Today, I hit a bit of a milestone on editing Sketchville.
Sketchville was a webseries I shot with some friends back in 2007 (!). Each episode is a short scene, and all the episodes take place during a single day. Eventually, you start to see recurring characters and storylines, and they all start mosaic-ing together into a larger story. We shot thirteen episodes -- about half what we had planned -- and then the whole machine ground to a halt.
The footage gathered dust on a hard drive in New York for years and years.

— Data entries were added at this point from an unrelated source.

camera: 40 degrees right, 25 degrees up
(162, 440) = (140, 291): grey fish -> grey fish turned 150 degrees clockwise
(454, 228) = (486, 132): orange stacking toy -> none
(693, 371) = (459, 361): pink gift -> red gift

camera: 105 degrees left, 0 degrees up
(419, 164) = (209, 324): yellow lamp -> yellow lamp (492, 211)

A few years back, when I left my job, I resolved to buy an iMac, teach myself editing, and complete the project myself. So that began what's been sort of the Shawshank Redemption of editing projects, as I very slowly chipped away at the baker's dozen of scenes. First, I put in time learning the basics of editing. Then, I put together some basic improv videos. Then, I got sidetracked by making improv videos for a long, long time -- but even then, I managed to put together my first sketch videos, learning how to cut together scenes (albeit at a glacial pace). Maybe a year or so ago, I got a copy of the Sketchville footage, and started (slowly, slowly) reformatting all those projects for the latest version of Final Cut Pro.
Then, for the last few months, I've been editing all thirteen episodes, a little bit at a time, whenever I can squeeze it into my schedule. Today I finally finished phase one: I've got all the video and audio clips arranged like I want. There's still a lot more work to do: I want to tweak the audio so it sounds more consistent, do color correction, add a few basic effects, and sort out its scoring. But at this point I have a finished product, however rough, and I feel convinced I can take this the rest of the way.

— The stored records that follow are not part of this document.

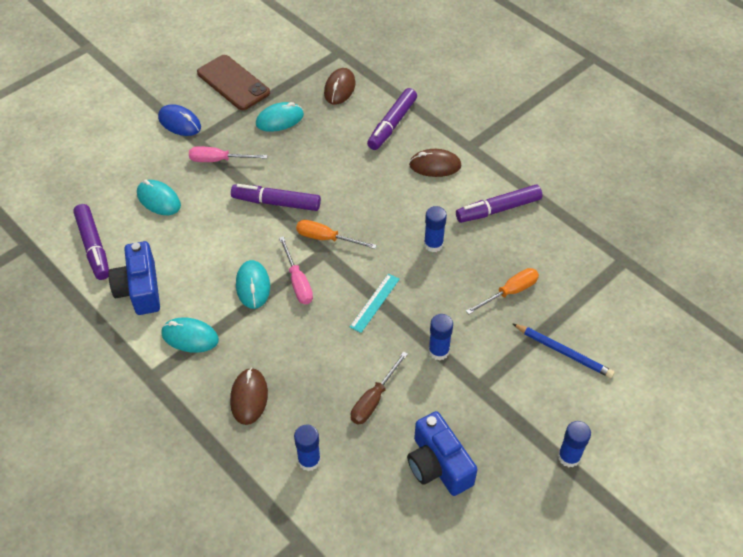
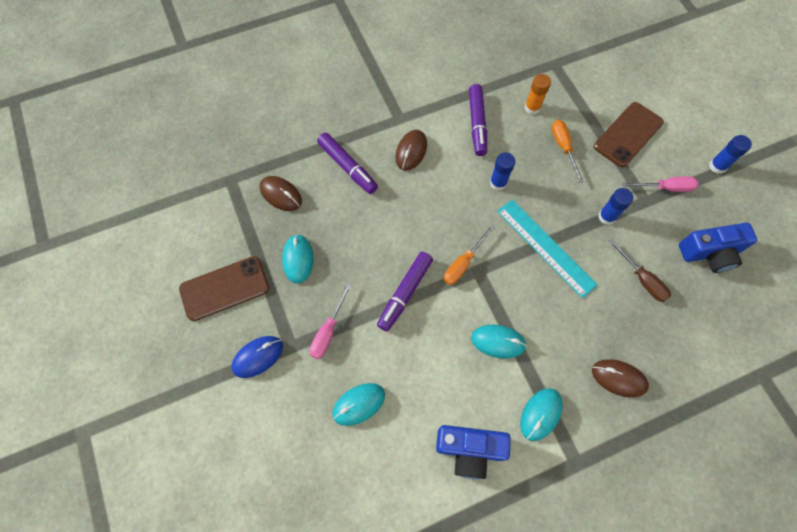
camera: 70 degrees left, 15 degrees up
(93, 247) = (398, 487): purple marker -> none
(297, 282) = (505, 302): pink screwdriver -> pink screwdriver (665, 188)
(309, 460) = (689, 346): blue glue stick -> none
(375, 302) = (545, 247): turquoise ruler -> turquoise ruler, size x1.80
(548, 252) = (532, 107): none -> orange glue stick
(563, 352) = (628, 134): blue pencil -> brown phone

The project is a neat little time capsule. It features a lot of Austin improvisors (Kareem Badr, Kacey Samiee, Bob Apthorpe) and people who would later be involved in Austin improv (Jeff Britt, J. M. Specht).

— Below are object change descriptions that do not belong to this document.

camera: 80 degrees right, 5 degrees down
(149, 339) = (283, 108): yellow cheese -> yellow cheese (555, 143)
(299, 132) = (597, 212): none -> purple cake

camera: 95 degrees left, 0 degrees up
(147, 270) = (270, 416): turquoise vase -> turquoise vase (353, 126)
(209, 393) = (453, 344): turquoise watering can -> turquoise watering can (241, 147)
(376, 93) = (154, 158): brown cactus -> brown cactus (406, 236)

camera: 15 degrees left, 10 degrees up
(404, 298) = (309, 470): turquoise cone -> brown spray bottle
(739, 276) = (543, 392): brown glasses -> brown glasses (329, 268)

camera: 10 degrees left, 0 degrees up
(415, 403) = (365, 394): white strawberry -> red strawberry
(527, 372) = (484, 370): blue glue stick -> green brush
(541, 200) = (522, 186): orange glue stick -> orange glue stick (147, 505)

Finishing this will mean a lot to me. Sketchville has always been the one project where I really my friends down. I got them all to lend their time and talent to this project, and then I let it vanish into the land of vaporware. So now, seven years later (good God), I'm finishing this, and making good on an implicit promise.
 I never like announcing a project unless I'm dead certain I'm finishing it.